Clever: Pflanzen können sich vor Luftschadstoffen schützen

Clever: Pflanzen können sich vor Luftschadstoffen schützen
Aus einem von Pflanzen abgebener Kohlenwasserstoff entstehen in der Atmosphäre schädliche Verbindungen - Cleverer Mechanismus ermöglicht Pflanzen Umwandlung in ungiftige Substanz.

Bäume und anderen Pflanzen geben den Kohlenwasserstoff Isopren an die Atmosphäre ab. Durch Reaktionen in der Atmosphäre entstehen aus dieser organischen Verbindung für Pflanzen schädliche Verbindungen. Wie Forscher der Universität Innsbruck im Fachjournal "Communications Earth & Environment" berichten, haben Pflanzen aber einen Mechanismus, mit dem sie sich vor diesen selbstproduzierten Schadstoffen schützen.

Mit rund 600 Millionen Tonnen pro Jahr sind es enorme Mengen Isopren, die Pflanzen weltweit an die Atmosphäre abgeben. Das entspricht etwa der jährlichen Emission von Methan. Etwa die Hälfte des Isoprens stammt von tropischen Wäldern. Warum die Pflanzen den Kohlenwasserstoff abgeben, wisse man noch nicht genau, erklärte Armin Hansel vom Institut für Ionenphysik und Angewandte Physik der Universität Innsbruck gegenüber der APA. Vermutet werde, dass sie sich damit vor oxidativem Stress schützen.
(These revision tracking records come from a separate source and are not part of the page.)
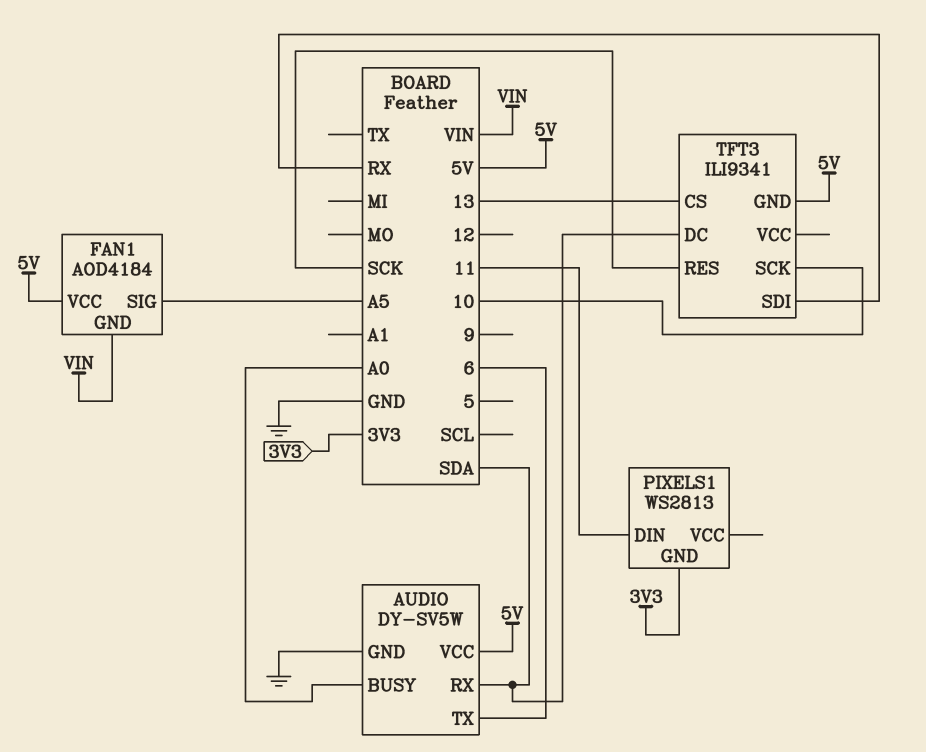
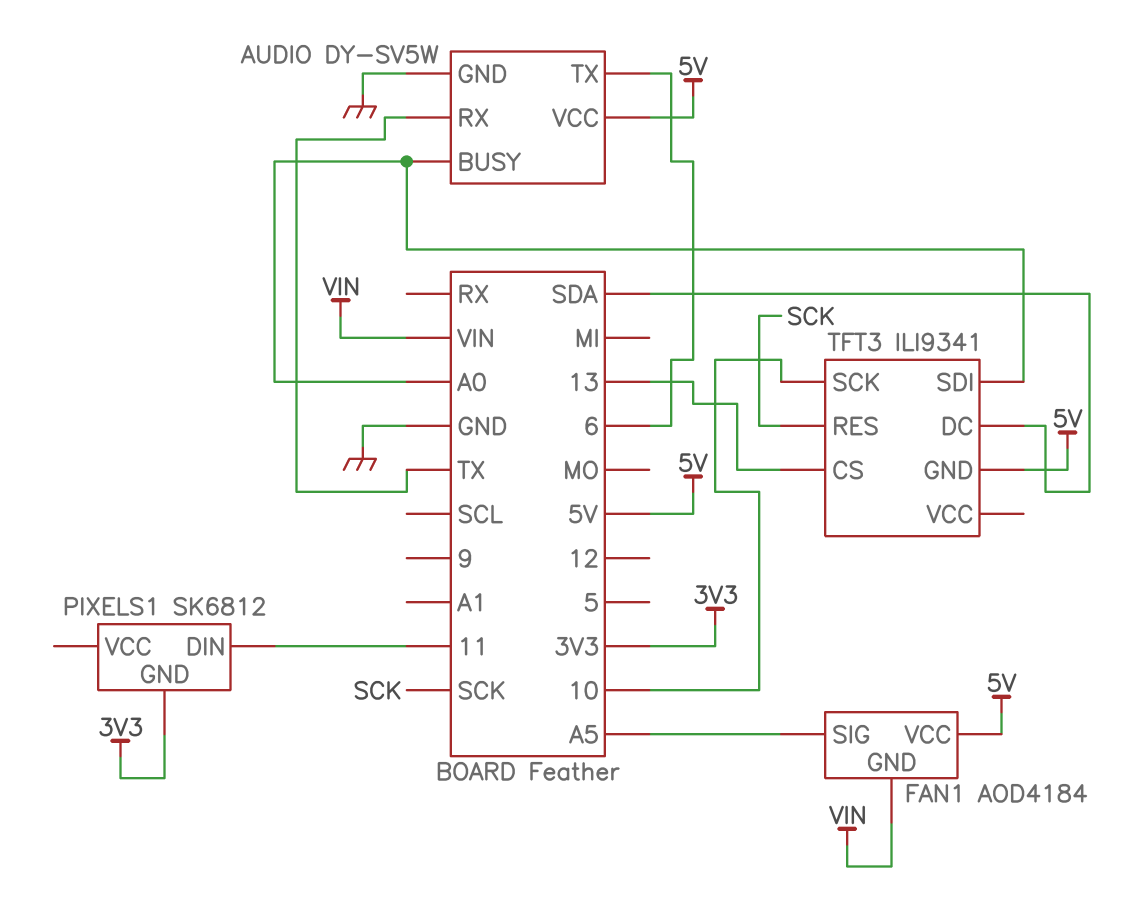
AUDIO pin RX: SDA -> TX
PIXELS1: WS2813 -> SK6812
TFT3 pin SDI: RX -> A0

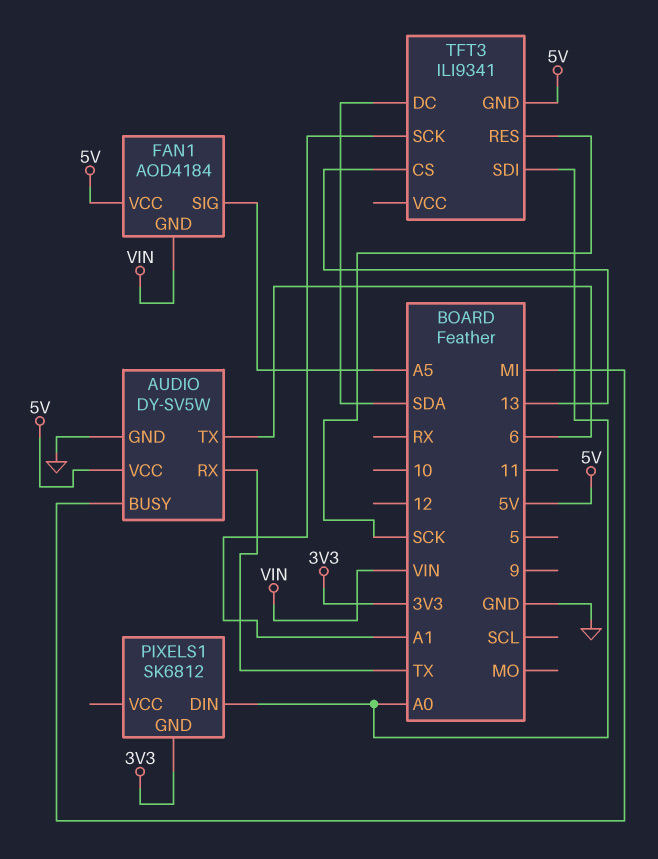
AUDIO pin BUSY: A0 -> MI
PIXELS1 pin DIN: 11 -> A0
TFT3 pin SCK: 10 -> A1

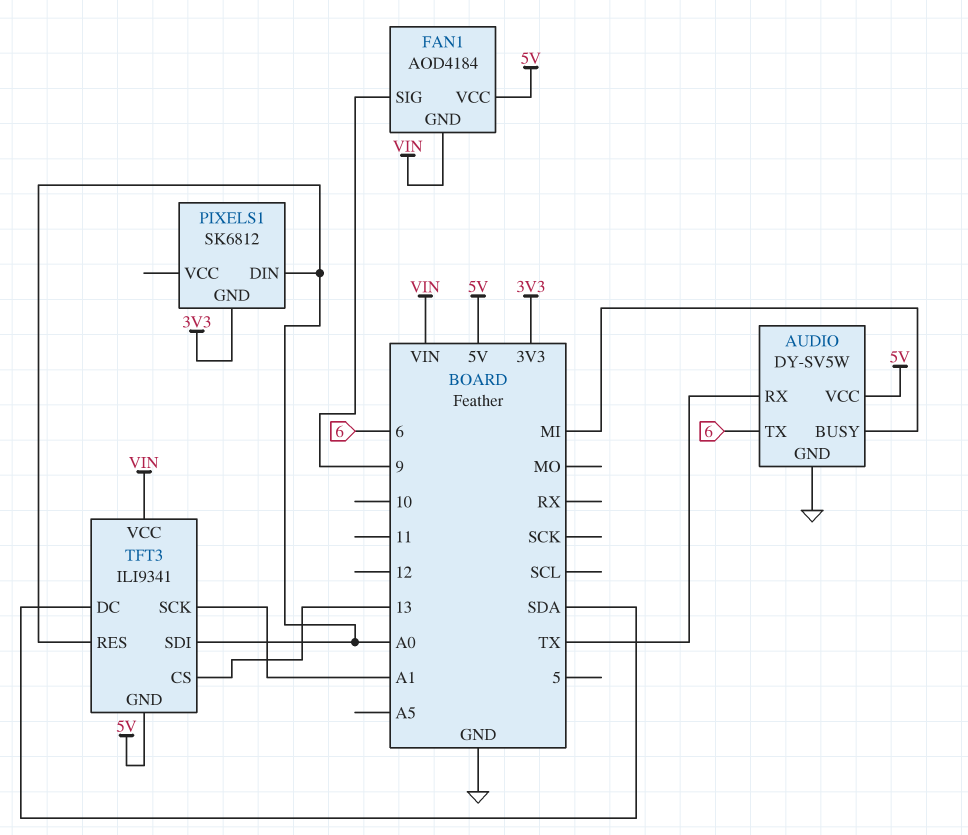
FAN1 pin SIG: A5 -> 9
TFT3 pin RES: SCK -> A0
TFT3 pin VCC: none -> VIN

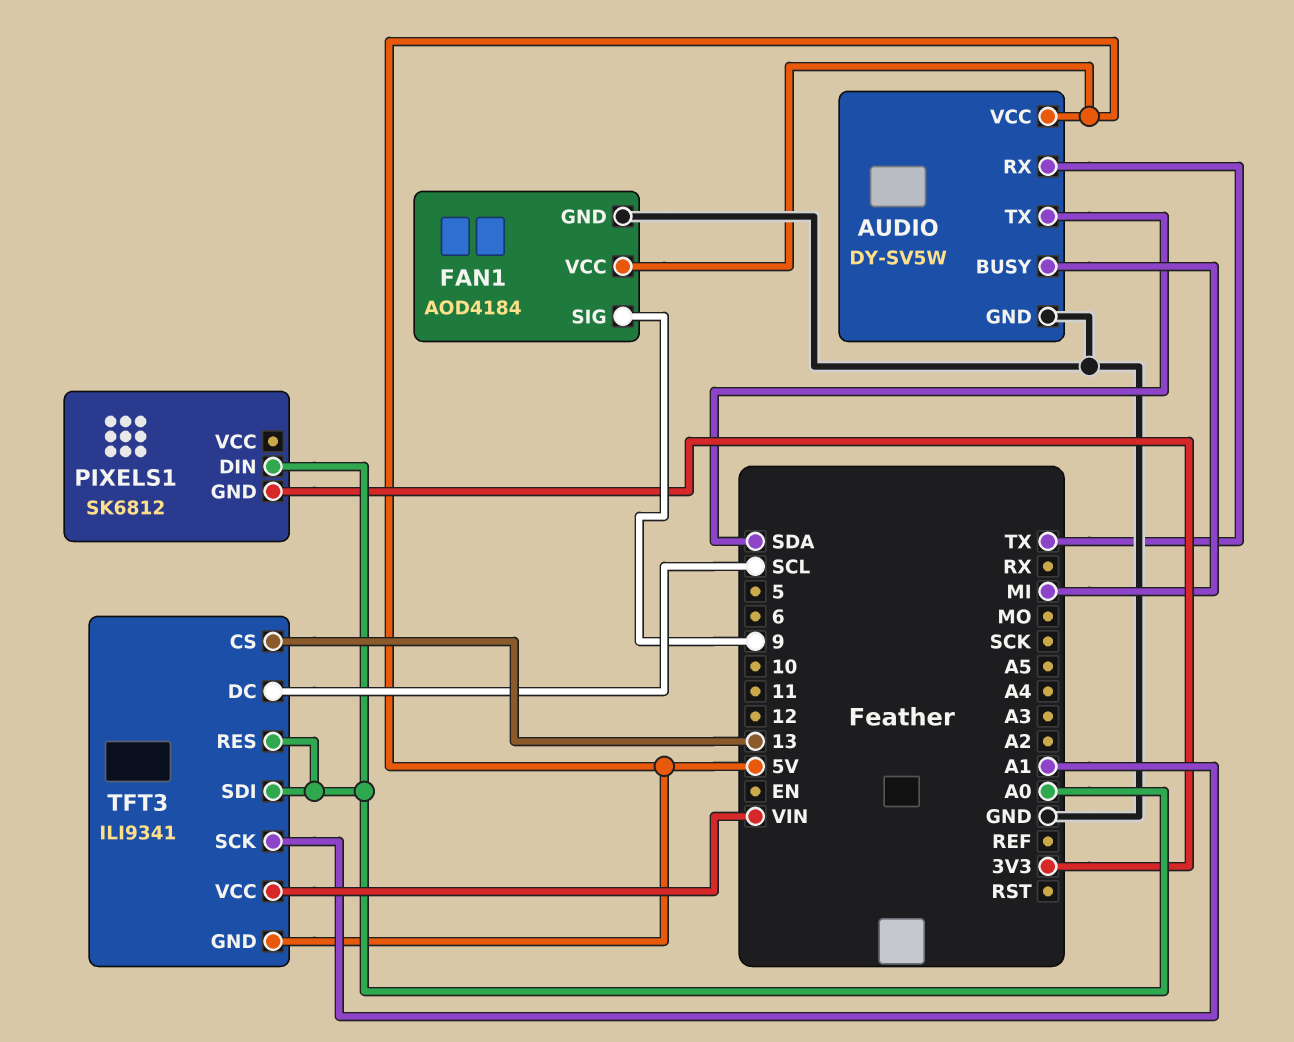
AUDIO pin TX: 6 -> SDA
FAN1 pin GND: VIN -> GND
TFT3 pin DC: SDA -> SCL

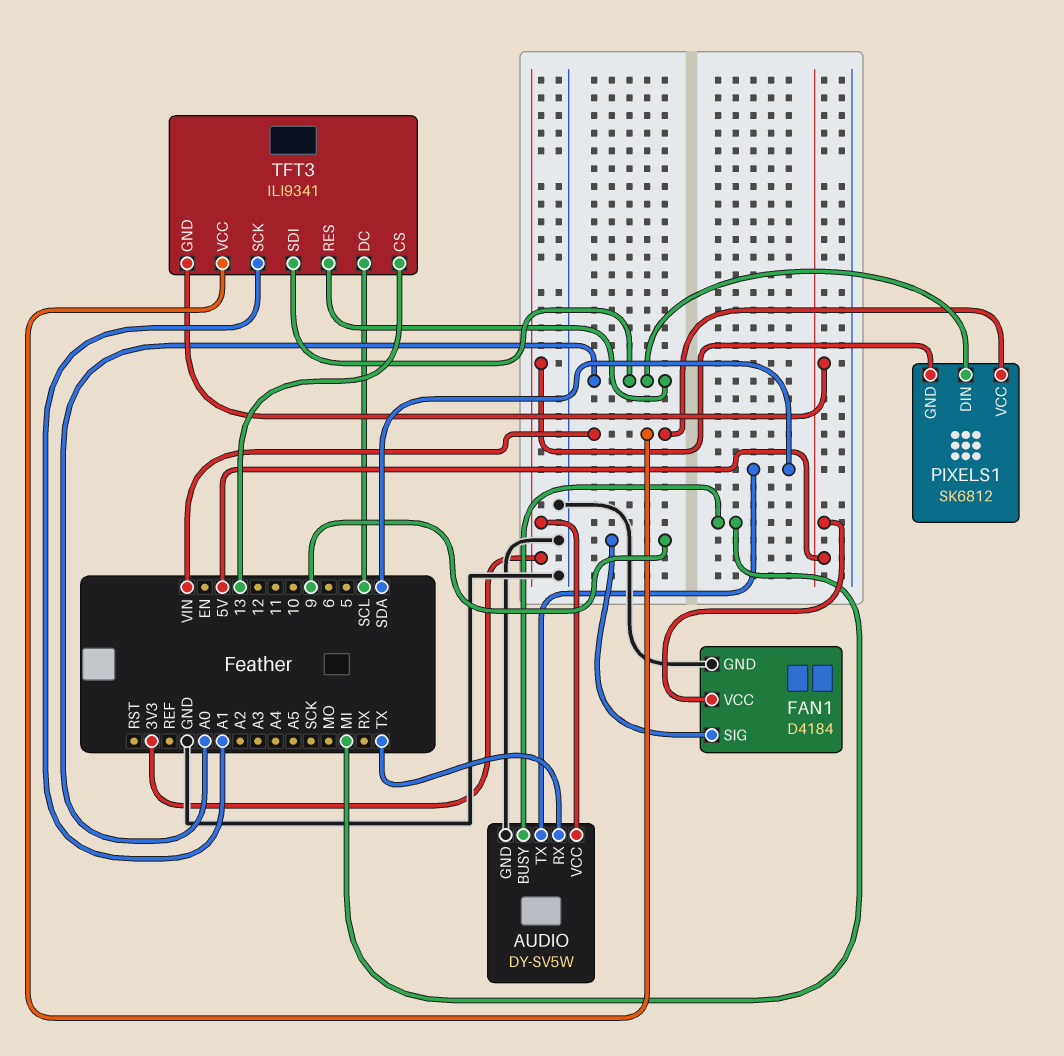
AUDIO pin VCC: 5V -> 3V3
FAN1: AOD4184 -> D4184
PIXELS1 pin VCC: none -> VIN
Erstmals gesamter Zyklus bekannt

Gemeinsam mit Kollegen aus Deutschland, Finnland und den USA haben die Forscher die Wechselbeziehung von Atmosphäre und Pflanzenwelt näher untersucht und "erstmals sehen wir nun den gesamten Zyklus", so Hansel. In der Atmosphäre wird das Isopren durch Photooxidation sehr rasch in Verbindungen umgewandelt, die für Pflanzen schädlich sind. Dabei hängt es davon ab, ob in der Region viele Stickoxide (NOx) vorhanden sind, wie etwa im urbanen Bereich, oder ob es sich um NOx-arme Regionen wie den Amazonas handelt.

Pappeln untersucht

Die Dissertantin Eva Canaval hat im Labor mit jungen Pappeln die Vorgänge unter kontrollierten Bedingungen analysiert. Sie untersuchte, wie Pappeln auf zwei verschiedene Verbindungen reagieren, die bei der Photooxidation von Isopren entstehen. In Gegenden mit reichlich Stickoxiden ist das u.a. Methylvinylketon (MVK). Dieses stresst die Pflanzen, "sie haben aber einen cleveren Mechanismus entwickelt, wie sie sich schützen können". Konkret wandelt ein Enzym das schädliche MVK in ungiftiges Methylethylketon (MEK) um.

In NOx-armen Gebieten entsteht aus dem Isopren zunächst ein Peroxid, das die Pflanzen ebenfalls stresst. In den Blättern wird diese Verbindung zunächst in das schädliche MVK umgewandelt - "wie wissen wir noch nicht genau", so Hansel. Dann hat aber wieder das Enzym seinen Einsatz und wandelt das MVK zum unschädlichen MEK um. "Da dieses Enzym in Pflanzen weltweit vorkommt, gehen wir davon aus, dass dieser Prozess global von großer Bedeutung ist", so Canaval in einer Aussendung.

Mit einem globalen Computermodell haben die Forscher die jährliche Produktion von Methylethylketon simuliert. Demnach wandeln die Pflanzen rund 1,5 Prozent des global emittierten Isopren um. "Mit rund 5,6 Millionen Tonnen weltweit ist dies die größte bekannte natürliche Quelle für Methylethylketon", so Canaval. Bestätigt wurde dies durch Messdaten aus Wäldern in Finnland und den USA.

Die Wissenschafter vermuten, dass dieser Entgiftungsprozess in Pflanzen eine der wichtigsten natürlichen Quellen für oxidierte flüchtige organische Verbindungen wie MEK in der Atmosphäre darstellt. Was genau dort mit Methylethylketon passiert, ist noch nicht klar. Es sei aber relativ langlebig, "gelangt dadurch in die obere Atmosphäre und kann dort in die Radikal-Chemie eingreifen", so Hansel.